Les hommes politiques supportaient mal qu’on leur mette le nez dans leurs mensonges. « Comment osez-vous…

— Oh, j’ose très bien ! » Francis avait pris le mors aux dents. « Carr avait dressé une liste d’extermination, et vous voulez que je fasse confiance au gouvernement ? Même si je me fiais à votre administration, ce qui n’est pas le cas, que penser de la suivante ? Ou de celle d’après ? Foutaises !

— Ne prenez pas ce ton-là avec moi. » Roosevelt n’avait pas l’habitude qu’on lui parle ainsi. Dans un éditorial, peut-être, mais pas face à face.

Francis ne s’était pas rendu compte qu’il criait. « Pardonnez-moi. Les ordres d’extermination me font monter la moutarde au nez.

— Nous devons suivre la marche du progrès.

— Ce que vous appelez progrès, je le nomme esclavage.

— Un terme violent mais trompeur. » Roosevelt secoua la tête en soupirant. « Nous avons un désaccord philosophique. Que vous le vouliez ou non, nous arriverons à un compromis. Moins votre camp se montrera raisonnable, moins ce compromis vous plaira.

— J’ai eu la même conversation avec Bradford Carr alors que j’étais enchaîné à la muraille de ses oubliettes… Il estimait que les individus appartiennent au gouvernement. Moi, je dis que c’est l’inverse. Entre ces deux positions, pas de compromis possible. »

Le président, visiblement furieux, posa les mains bien à plat sur son bureau. « Oh, je vais vous en trouver un, moi. Je ferai passer mes réformes et vous ne me mettrez pas de bâtons dans les roues.

— C’est une menace ? »

Le couteau symbolique fit son apparition. « Je suis le président des États-Unis d’Amérique. Vous êtes l’enfant gâté d’un marchand de dirigeables.

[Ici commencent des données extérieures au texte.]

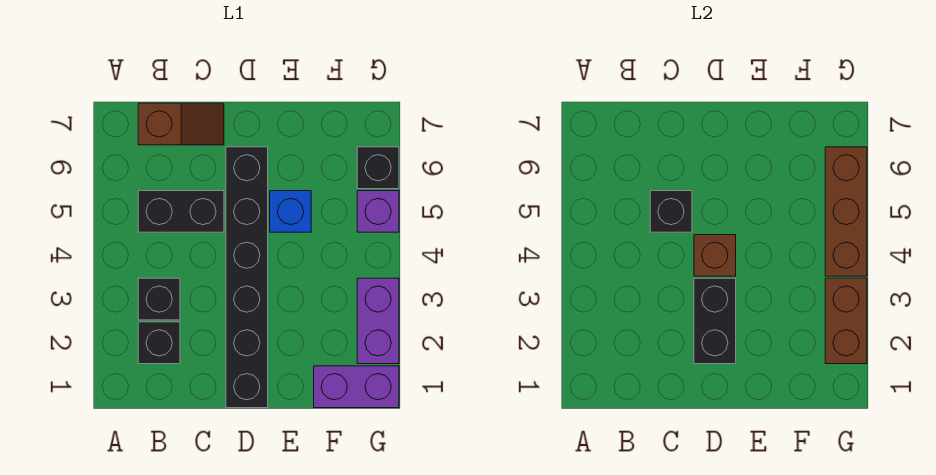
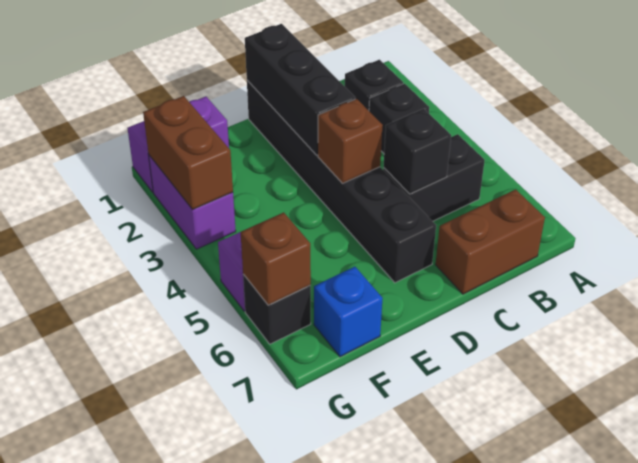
brown slope B7:C7 level 1 top B -> brown brick B7:C7 level 1
black brick D2:D3 level 2 -> black brick D1:D3 level 2
blue brick E5 level 1 -> blue brick F7 level 1
brown brick G4:G6 level 2 -> brown brick G6 level 2

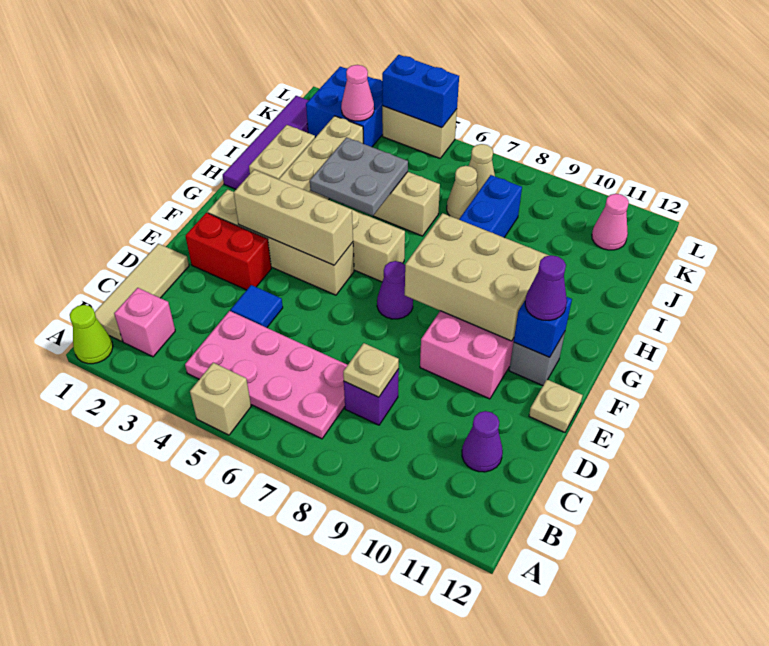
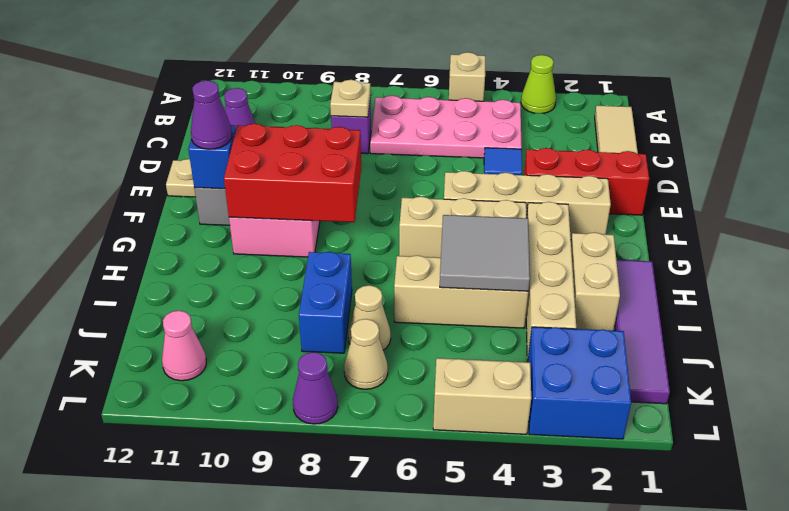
lime cone A1 level 1 -> lime cone A3 level 1
pink brick B2 level 1 -> none
red brick E2:E3 level 1 -> red brick E1:E3 level 1
tan brick F3:F5 level 2 -> none
purple cone F7 level 1 -> purple cone L8 level 1
tan brick F8:G10 level 2 -> red brick F8:G10 level 2
grey plate H4:I5 level 2 -> grey tile H4:I5 level 2
pink cone K3 level 2 -> none
blue brick L4:L5 level 2 -> none

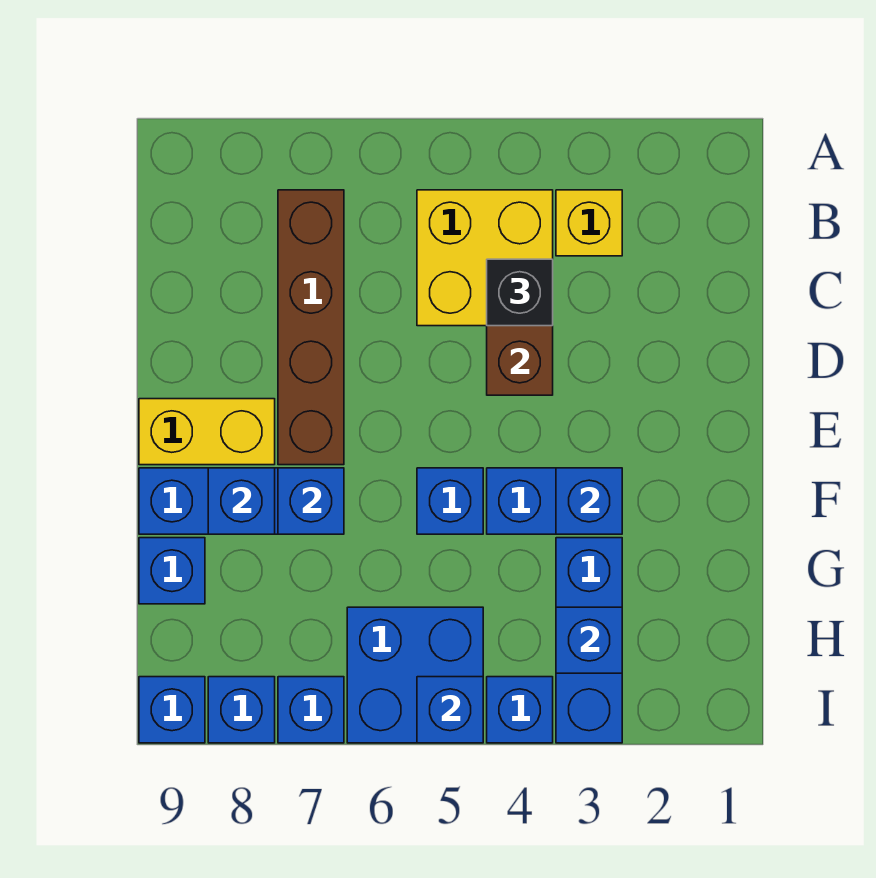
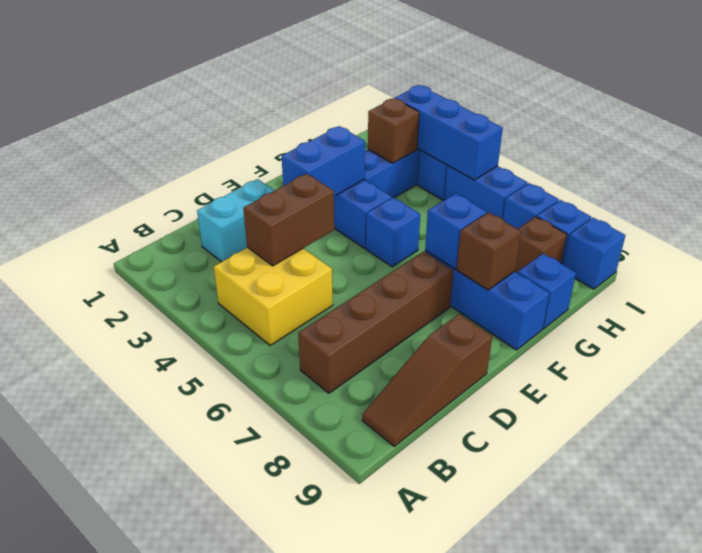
yellow brick B3 level 1 -> none
none -> brown slope B9:D9 level 1 top D
none -> cyan brick C2:D2 level 1
black brick C4 level 3 -> none
yellow brick E8:E9 level 1 -> none
blue brick F3 level 2 -> blue brick E3:F3 level 2
blue brick F8 level 2 -> brown brick F8 level 2
blue brick H3 level 2 -> brown brick H3 level 2
blue brick H5:I6 level 1 -> blue brick I5:I6 level 1
none -> brown brick H8 level 1
blue brick I5 level 2 -> blue brick I3:I5 level 2

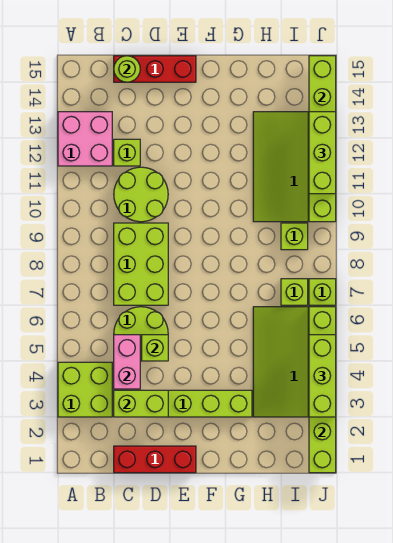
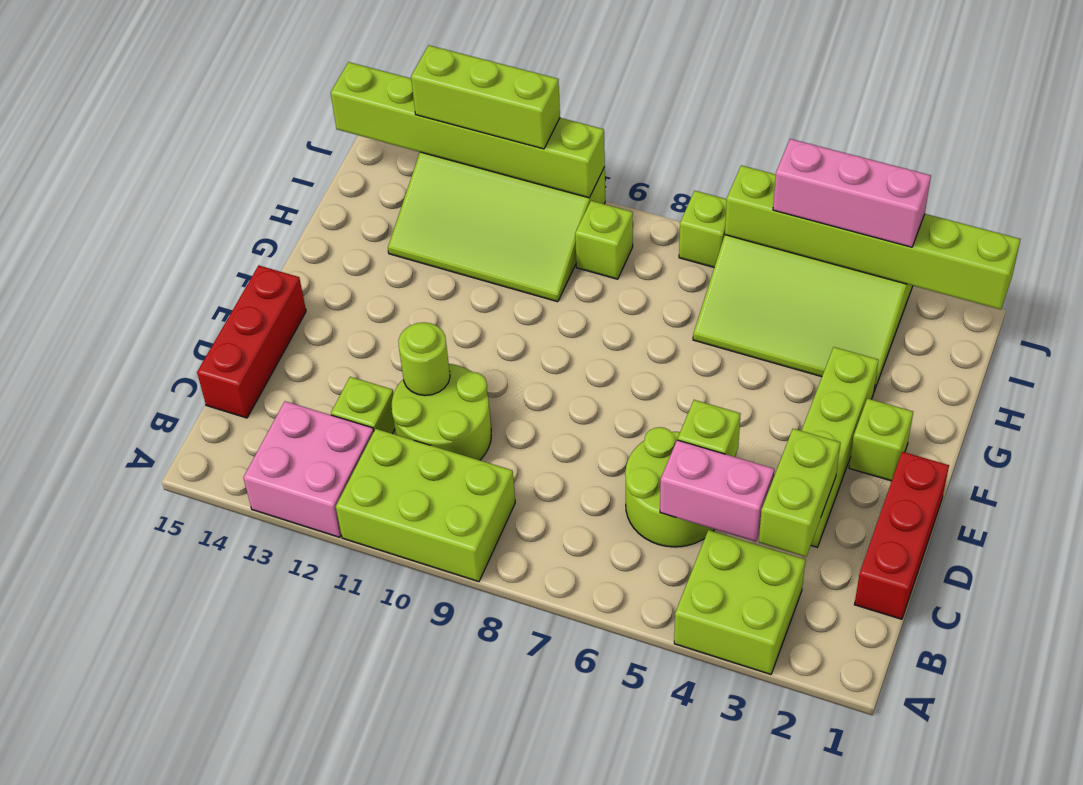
lime brick C7:D9 level 1 -> lime brick A9:B11 level 1
lime round brick C15 level 2 -> lime round brick D11 level 2
lime brick I7 level 1 -> lime brick F2 level 1
lime brick J3:J5 level 3 -> pink brick J3:J5 level 3

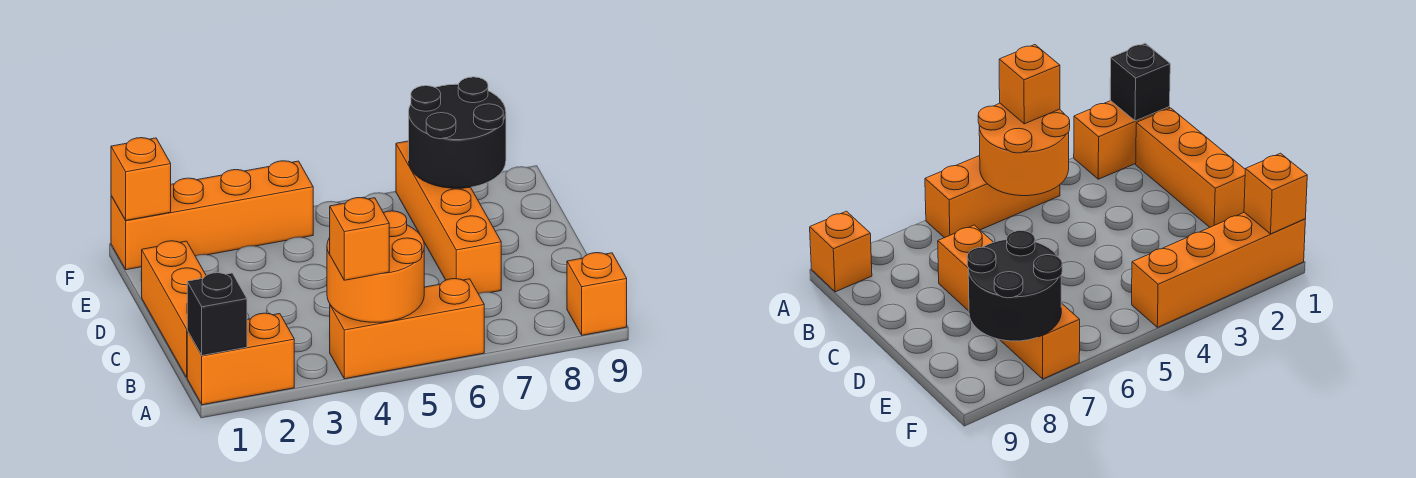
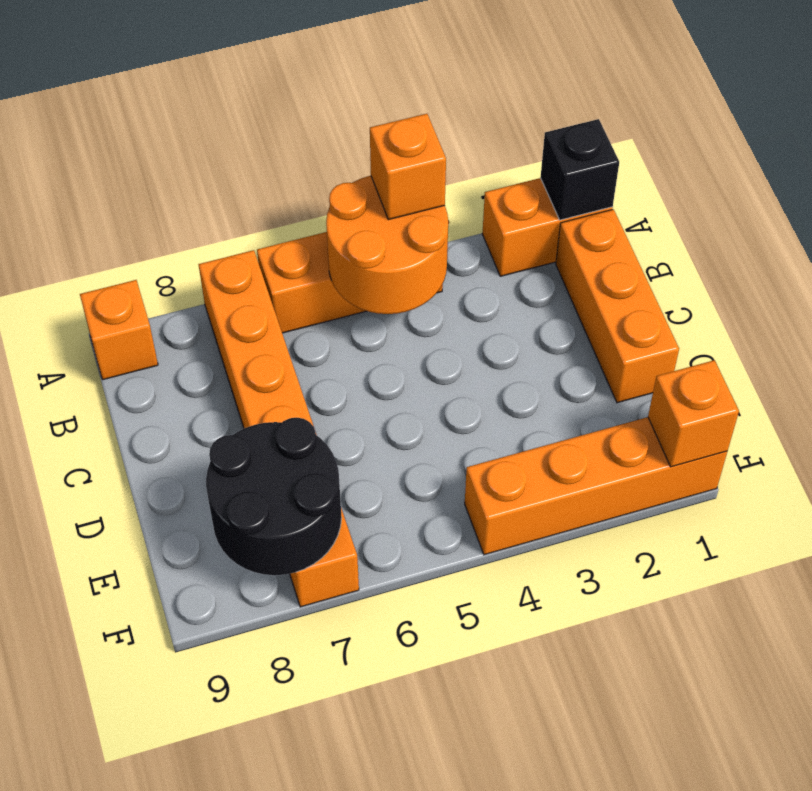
orange brick C7:F7 level 1 -> orange brick A7:F7 level 1

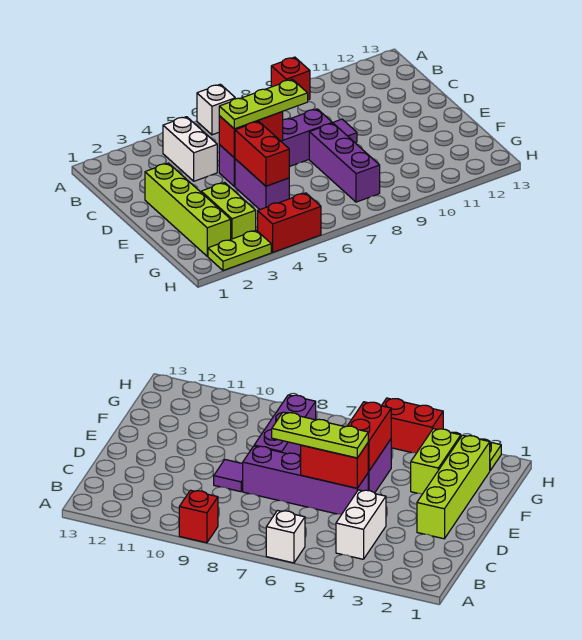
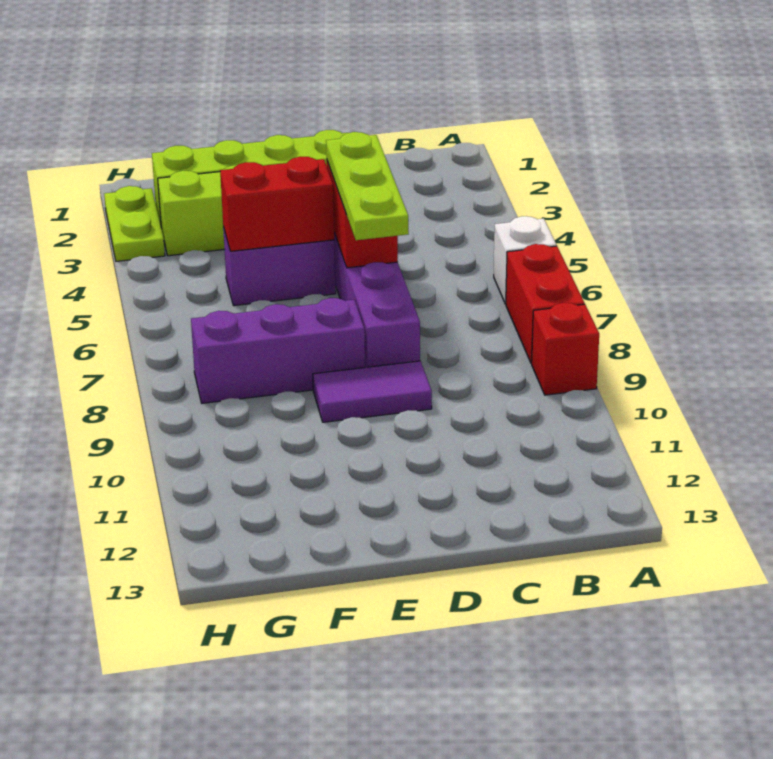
white brick B4:C4 level 1 -> none
purple tile D9 level 1 -> purple tile D9:E9 level 1
red brick H4:H5 level 1 -> red brick A7:A8 level 1

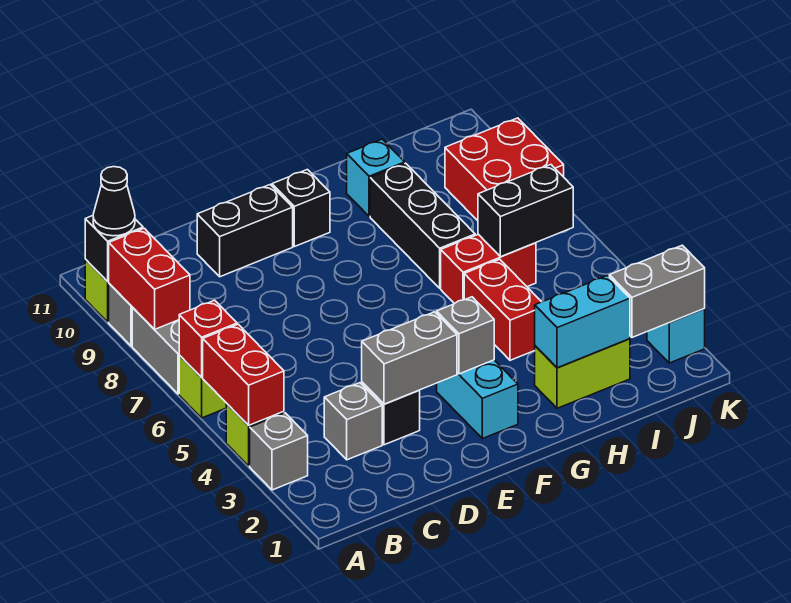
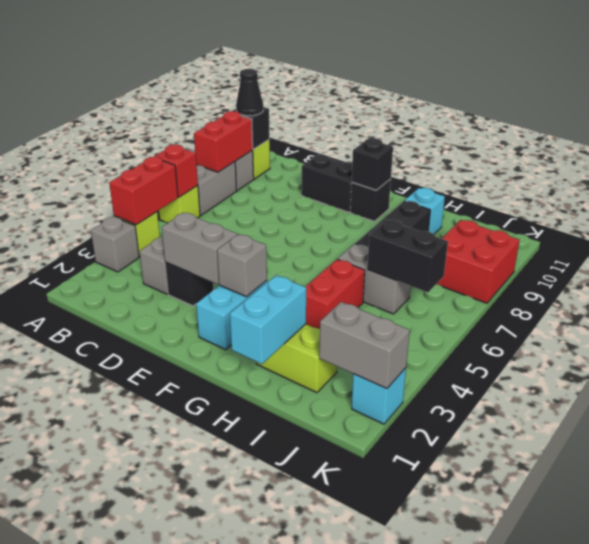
none -> black brick F10 level 2
cyan brick H2:I2 level 2 -> cyan brick H1:H2 level 2
red brick H6:I6 level 1 -> grey brick H6:I6 level 1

— Je suis un marchand de dirigeables florissant, corrigea Francis.

— Mais combien de temps le resteriez-vous, si le gouvernement fédéral tout entier se dressait contre le CBF ? Beaucoup de voix s’élèvent pour clamer que le CBF détient un monopole et que briser ce monopole serait excellent pour l’économie. Si cela devait arriver, vous vous retrouveriez dans un autre secteur professionnel. Perspective fort regrettable. »

Ce n’était pas une menace, c’était une menace redoutable.

« Je vous ai convoqué pour vous faire entendre raison, Francis. J’ai besoin de vous. Choisissez entre la coopération et l’obstination.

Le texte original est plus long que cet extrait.